EKKSTACY, Misery

misery ekkstacyDeuxième album disponible chez United Masters

Quand le poison de la vie s’insinue dans les rouages de celle-ci, nul autre façon de s’en sortir que de trouver un exutoire. En se mettant à la musique, Exxstacy a eu un déclic, lequel a déjà débouché sur un premier album, le très bon Negative, sorti il y a un peu moins d’un an. On retrouve donc l’artiste canadien pour le deuxième volet de cette mise à nu qui lui permet, au compte goutte, d’évacuer le poison qui pollue sa vie. Misery est le récipient qui le récolte.

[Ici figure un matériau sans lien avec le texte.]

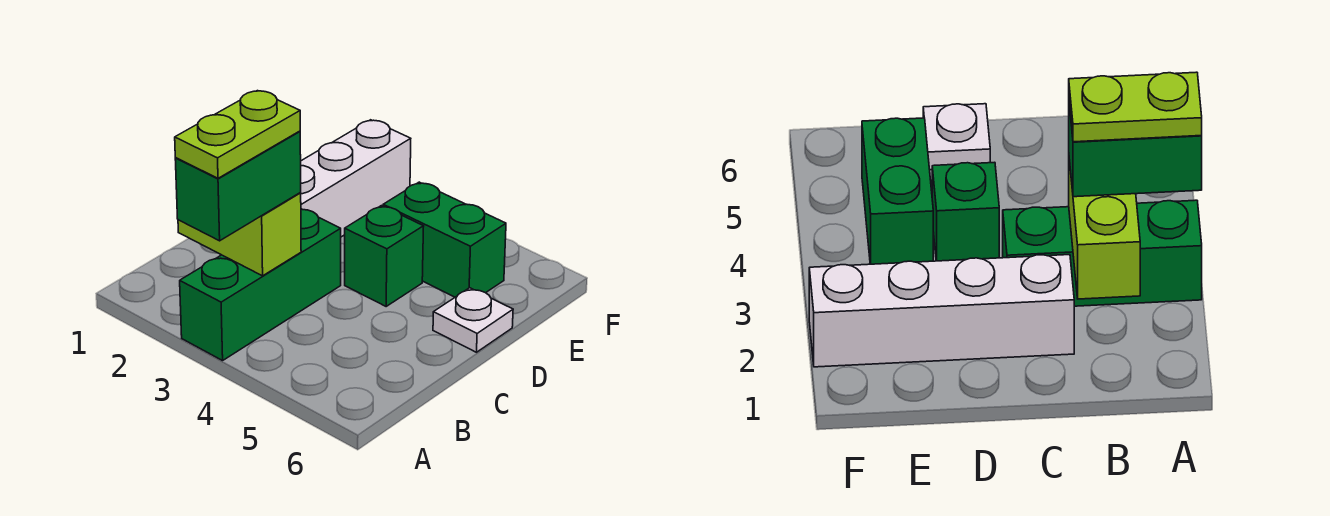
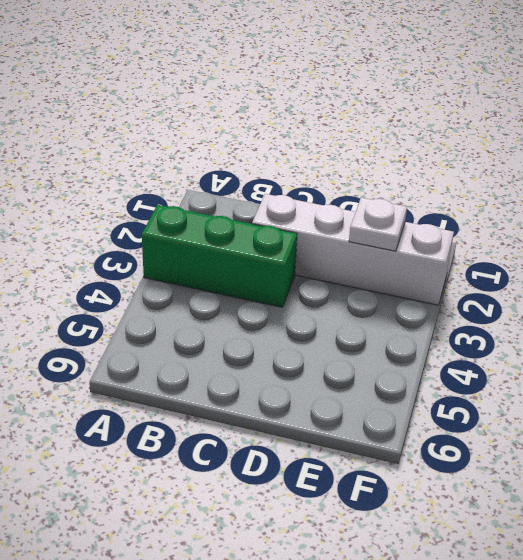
white plate E2 level 2 -> white plate D6 level 1
none -> green brick D4 level 1
none -> green brick E4:E5 level 1

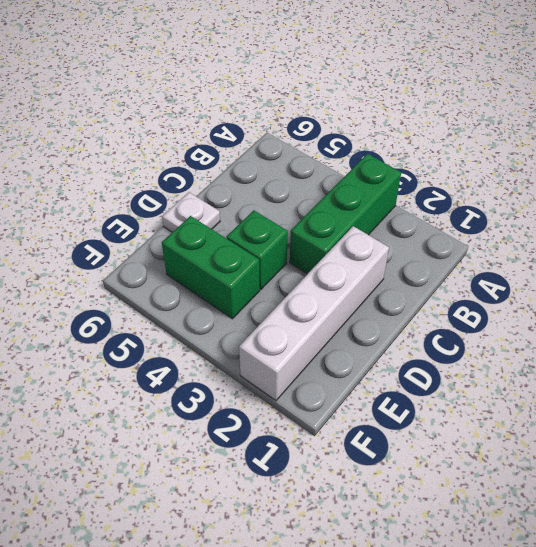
none -> lime brick B2:B3 level 2
none -> green brick A3:B3 level 3

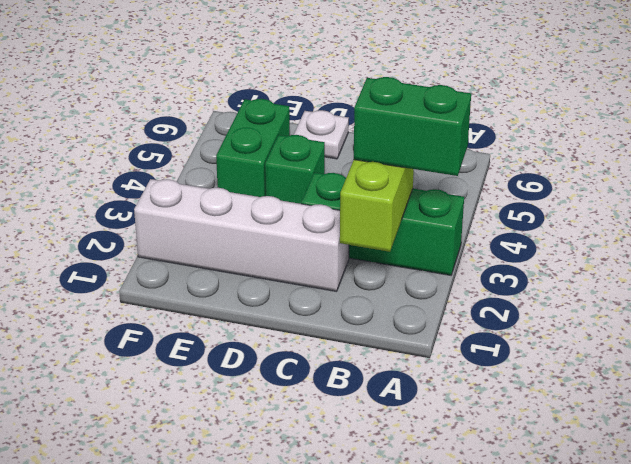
none -> lime plate A3:B3 level 4

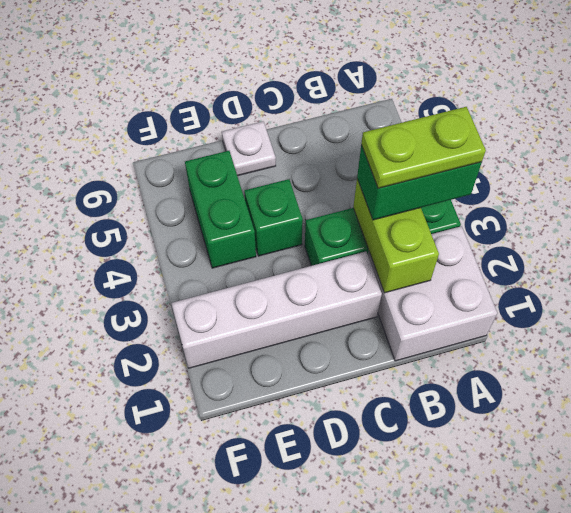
white brick A1:B2 level 1 -> none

Le propos n’est jamais joyeux. Il est au contraire souvent tourné vers l’intérieur, vers l’introspection un peu morbide et crue. Elle transparaît par des paroles sans compromis, directe, qui laisse comme un goût acide en fond de bouche. Musicalement, on retrouve la patte d’Ekkstacy, à savoir une voix rendue légèrement brumeuse par le jeu des échos et de la réverb’, le tout pour un shoegaze dopé aux rythmiques endiablées.

Paradoxe.

Ici réside un paradoxe. Car, à quelques exceptions près, le rythme enlevé dégage un fort sentiment de vie, voire même de légèreté quant à celle-ci. Un titre comme I wish I was Dead en est un exemple parfait. L’envie de danser, de croquer la vie à pleines dents contraste parfaitement avec le titre de la chanson. On retrouve cela en filigrane sur l’album, mais de façon parfois plus nuancée, avec notamment des titres aux rythmiques plus lentes, favorisant ainsi une autre forme de proximité avec l’artiste.

Les mélodies sont souvent très vite assimilables. Elles permettent de ne pas rajouter une couche de dépression sur des paroles qui se suffisent à elles-mêmes pour créer le malaise. Ces mélodies sont donc orientées vers la lumière, dispensent un peu de ce sentiment que la vie vaut malgré tout la peine d’être vécue. Cela permet aussi à Misery d’éviter le piège du pathos qui aurait pu lui-même générer une véritable gêne (le malaise évoqué plus haut étant celui qui nous rappelle que nous aussi, potentiellement, avons eu des idées morbides, donc prouve que nous nous identifions au vécu d’Ekkstacy, tandis qu’une gêne pourrait être synonyme d’exposition outrancière de son mal-être existentiel, ou plus exactement comme un truc malsain d’exhibition de son malheur personnel).

Intensité.

Comme ces anciens rockeurs qui énonçaient le fameux « je veux mourir avant d’être vieux », Ekkstacy dégage ce sentiment d’urgence, celui de vivre le temps qu’il a devant lui de façon totalement libre. Cette liberté passe par la musique, certes, mais aussi par ce choix d’exprimer sans fausse pudeur, donc avec une sincérité désarmante, ce que son cœur renferme de plus noir (mais aussi, d’une certaine façon, de ses espoirs les plus lumineux).

Ainsi, Ekkstacy parle au fond des yeux à ceux qui comme lui ont vécu des périodes psychiques plus que délicates et pour qui la vie n’est pas rose au quotidien. Mais plus qu’un tombeau, Misery est une œuvre positive, une célébration en quelque sorte. Ce qui peut paraître antinomique avec ce que renferment les paroles, mais quand on y réfléchit bien, cela va en fait de paire.

En effet, crier sa douleur, souhaiter être mort pour la faire taire, prouve que l’on est toujours debout, en quête d’un avenir meilleur. L’énergie et les mélodies catchy de Misery laissent à penser qu’Ekksatcy continue à aller de l’avant, pour peut-être au final arriver à se défaire de ses démons intimes.

Une suite déjà attendue.

Forcément, nous sommes curieux de voir et savoir comment l’oeuvre de ce jeune homme évoluera. Gardera-t-il ses références post punk/shoegaze ou bien (re)trouvera-t-il des accroches hip-hop ? Chantera-t-il toujours ces thèmes de prédilection ou s’orientera-t-il vers une exploration plus optimiste de ce que la vie lui réserve ?

Peu importe ce qui se passera, peu importe ce qu’il choisira comme orientation artistique, Ekkstacy restera intègre à n’en pas douter, car il démarre sa carrière de façon totalement « innocente ». C’est-à-dire avec cette façon totalement décomplexée qui lui permet d’exprimer ce qu’il a de plus proche du cœur, comme un jeune enfant pourrait d’ailleurs le faire. Son art, il le vit intensément, il se forge son caractère, et celui-ci, forcément, fait sens. Et Misery complète à merveille ce qu’avait initié Negative, avec cette même fougue incandescente et pure. La suite attendra (mais nous sommes déjà impatients de la découvrir).